弁護士の転職物語⑫|最初の条件交渉が肝心

著作者:pch.vector/出典:Freepik

最近、インハウス志望の修習生と話す機会があって、インハウス転職について思い出したことがあるので、書いておきたいと思います(余談ですがもう修習生って69期なんですね…自分の期がどんどん古くなっていって焦る)。

それは、最初の条件交渉が肝心、ということです。

インハウス転職活動をしていると、どうしても、条件交渉で自分の希望を述べることについて躊躇することも多いのではないかと思います。つまり、うるさい奴だなと思われて内定とれないのではないか、という懸念です。

特に、法律事務所で弁護士として仕事をしながらのインハウス転職で、忙しく、早く決めたいという気持ちがある場合は、落ち着いて交渉する余裕は少ないでしょう。

しかし、入り口でこれをしっかりやっておいた方が長続きするし、充実感を得やすいと思います。

知り合いで、”国選弁護については入社後もやらせてほしい”、という希望を最初にきちんと伝えたインハウスの女の子がいて、会社からOKをもらい、情報管理についても工夫しながら継続的に刑事弁護に取り組んでいました。これは偉いと思います。個人事件が禁止されていると、業務の内容は基本的に法務部員と同じなので、弁護士個人としての充実感を得にくくなることは否めません。

しかし、この女の子のようにすると、法務も刑事もできるので、自分のやっていることに充実感を得やすくなるように思います(ついでにいうと、給与とはまた別に弁護士個人としての収入を得られるので、収入面でも満足感を得やすくなるだろうと)。

ちなみに、自分の入った会社では既に何名かのインハウスがいましたが、最初に入社したインハウスから、自分があまり条件交渉をきちんとしなかったので、後からくるインハウスの待遇が低くなってしまった、と謝られたことがあります。自分はそもそもそんなことを考えたこともなく、聞いて初めて、なるほどそういう面もあるのかと気付いたぐらいでしたが(もちろん全然気にしていないと答えた)。

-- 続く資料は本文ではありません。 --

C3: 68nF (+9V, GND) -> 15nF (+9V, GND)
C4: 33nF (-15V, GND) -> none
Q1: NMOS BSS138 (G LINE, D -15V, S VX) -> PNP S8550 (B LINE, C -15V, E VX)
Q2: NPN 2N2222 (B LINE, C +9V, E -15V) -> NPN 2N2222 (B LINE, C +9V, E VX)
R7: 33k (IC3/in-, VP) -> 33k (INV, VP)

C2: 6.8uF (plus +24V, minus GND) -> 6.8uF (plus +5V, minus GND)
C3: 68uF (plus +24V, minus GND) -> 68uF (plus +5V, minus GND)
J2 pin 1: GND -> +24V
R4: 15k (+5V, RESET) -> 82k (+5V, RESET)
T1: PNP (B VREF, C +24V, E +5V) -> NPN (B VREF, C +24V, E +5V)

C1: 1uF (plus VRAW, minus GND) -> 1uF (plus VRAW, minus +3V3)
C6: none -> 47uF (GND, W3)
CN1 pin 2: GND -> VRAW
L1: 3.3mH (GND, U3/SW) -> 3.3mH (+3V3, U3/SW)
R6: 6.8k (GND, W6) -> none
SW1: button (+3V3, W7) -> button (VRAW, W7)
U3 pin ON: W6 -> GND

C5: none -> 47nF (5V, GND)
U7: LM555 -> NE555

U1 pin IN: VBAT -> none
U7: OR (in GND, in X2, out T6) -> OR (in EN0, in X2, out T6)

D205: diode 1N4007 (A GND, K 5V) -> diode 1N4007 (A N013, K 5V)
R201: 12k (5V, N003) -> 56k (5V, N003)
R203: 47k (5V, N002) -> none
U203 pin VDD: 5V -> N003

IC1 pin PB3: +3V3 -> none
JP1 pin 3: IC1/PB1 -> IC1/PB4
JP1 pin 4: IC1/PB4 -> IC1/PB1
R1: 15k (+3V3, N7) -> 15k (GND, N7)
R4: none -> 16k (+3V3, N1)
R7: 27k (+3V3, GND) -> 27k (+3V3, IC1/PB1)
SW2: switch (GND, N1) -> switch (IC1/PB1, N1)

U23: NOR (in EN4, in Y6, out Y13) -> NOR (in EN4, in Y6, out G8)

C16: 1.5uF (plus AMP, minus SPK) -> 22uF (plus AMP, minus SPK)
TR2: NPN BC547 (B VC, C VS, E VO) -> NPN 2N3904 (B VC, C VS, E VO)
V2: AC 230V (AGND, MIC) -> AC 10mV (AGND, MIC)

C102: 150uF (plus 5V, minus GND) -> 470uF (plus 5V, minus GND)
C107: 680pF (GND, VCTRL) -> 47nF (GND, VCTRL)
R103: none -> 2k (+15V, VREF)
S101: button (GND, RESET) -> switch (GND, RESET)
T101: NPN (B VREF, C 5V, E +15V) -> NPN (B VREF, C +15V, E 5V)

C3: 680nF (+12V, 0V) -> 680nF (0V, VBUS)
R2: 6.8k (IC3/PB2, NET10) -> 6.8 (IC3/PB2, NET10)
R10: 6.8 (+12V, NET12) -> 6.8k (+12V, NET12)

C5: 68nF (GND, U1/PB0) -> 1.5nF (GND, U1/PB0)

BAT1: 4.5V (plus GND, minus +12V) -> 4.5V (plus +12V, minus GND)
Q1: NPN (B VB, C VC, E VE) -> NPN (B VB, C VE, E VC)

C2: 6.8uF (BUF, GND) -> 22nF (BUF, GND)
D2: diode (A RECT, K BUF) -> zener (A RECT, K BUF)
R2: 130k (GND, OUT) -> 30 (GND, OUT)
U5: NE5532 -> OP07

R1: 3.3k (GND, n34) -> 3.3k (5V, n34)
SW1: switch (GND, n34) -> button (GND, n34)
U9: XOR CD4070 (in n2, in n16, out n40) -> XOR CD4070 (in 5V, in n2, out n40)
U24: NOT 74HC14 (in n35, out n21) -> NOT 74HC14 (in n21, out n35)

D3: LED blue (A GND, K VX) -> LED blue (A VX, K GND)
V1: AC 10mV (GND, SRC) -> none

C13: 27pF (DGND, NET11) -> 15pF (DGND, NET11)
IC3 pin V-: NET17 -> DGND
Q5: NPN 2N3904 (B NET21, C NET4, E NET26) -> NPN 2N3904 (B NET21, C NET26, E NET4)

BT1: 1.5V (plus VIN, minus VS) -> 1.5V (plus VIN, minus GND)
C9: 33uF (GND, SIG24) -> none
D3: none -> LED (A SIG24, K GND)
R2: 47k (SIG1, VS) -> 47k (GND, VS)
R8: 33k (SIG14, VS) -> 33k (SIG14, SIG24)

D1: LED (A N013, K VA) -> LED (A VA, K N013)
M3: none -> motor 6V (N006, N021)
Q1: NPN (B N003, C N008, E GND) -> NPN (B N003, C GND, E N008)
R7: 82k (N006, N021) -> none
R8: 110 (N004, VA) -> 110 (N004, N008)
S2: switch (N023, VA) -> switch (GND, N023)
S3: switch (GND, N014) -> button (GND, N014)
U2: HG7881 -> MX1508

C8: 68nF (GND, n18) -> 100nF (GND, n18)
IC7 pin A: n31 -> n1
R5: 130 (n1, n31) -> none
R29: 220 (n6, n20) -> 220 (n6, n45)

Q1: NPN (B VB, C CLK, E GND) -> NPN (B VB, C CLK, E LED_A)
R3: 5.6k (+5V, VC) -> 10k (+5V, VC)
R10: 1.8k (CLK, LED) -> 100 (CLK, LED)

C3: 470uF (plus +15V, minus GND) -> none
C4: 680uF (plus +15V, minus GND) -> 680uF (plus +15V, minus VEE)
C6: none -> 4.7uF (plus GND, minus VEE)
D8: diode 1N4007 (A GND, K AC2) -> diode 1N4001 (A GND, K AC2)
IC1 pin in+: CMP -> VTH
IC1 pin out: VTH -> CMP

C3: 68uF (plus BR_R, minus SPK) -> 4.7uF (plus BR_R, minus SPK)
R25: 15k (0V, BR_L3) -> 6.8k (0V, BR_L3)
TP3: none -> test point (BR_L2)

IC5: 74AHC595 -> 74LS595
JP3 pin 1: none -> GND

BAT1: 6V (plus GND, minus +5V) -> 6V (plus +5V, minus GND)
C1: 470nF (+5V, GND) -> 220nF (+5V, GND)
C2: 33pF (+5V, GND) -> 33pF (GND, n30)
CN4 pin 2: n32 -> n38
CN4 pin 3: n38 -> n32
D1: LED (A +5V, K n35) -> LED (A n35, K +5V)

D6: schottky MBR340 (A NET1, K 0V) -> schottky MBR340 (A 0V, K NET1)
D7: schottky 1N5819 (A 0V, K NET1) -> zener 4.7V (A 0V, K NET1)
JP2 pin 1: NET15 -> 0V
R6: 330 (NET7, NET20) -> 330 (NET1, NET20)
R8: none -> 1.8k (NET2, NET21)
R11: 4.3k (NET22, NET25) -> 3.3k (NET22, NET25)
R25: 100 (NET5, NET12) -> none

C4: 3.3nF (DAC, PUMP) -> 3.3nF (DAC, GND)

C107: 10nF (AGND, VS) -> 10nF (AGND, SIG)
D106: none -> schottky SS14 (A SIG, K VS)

ただ、確かに会社は「最初に決まったことが特に理由もなく続いていく」という性質が強固なので、もしインハウス採用が初めての会社へのインハウス転職(あるいは就職)を希望している人がいたら、後続のためにも、条件交渉はしっかりやっておいた方がよいと思います。とはいえ行きたいところで内定を逃しては元も子もないので、もちろん可能な範囲で。

修習生にはそのような話をしました。実際にはなかなか難しいけれど、頑張って、充実感の得られる職場にいって欲しいと思います。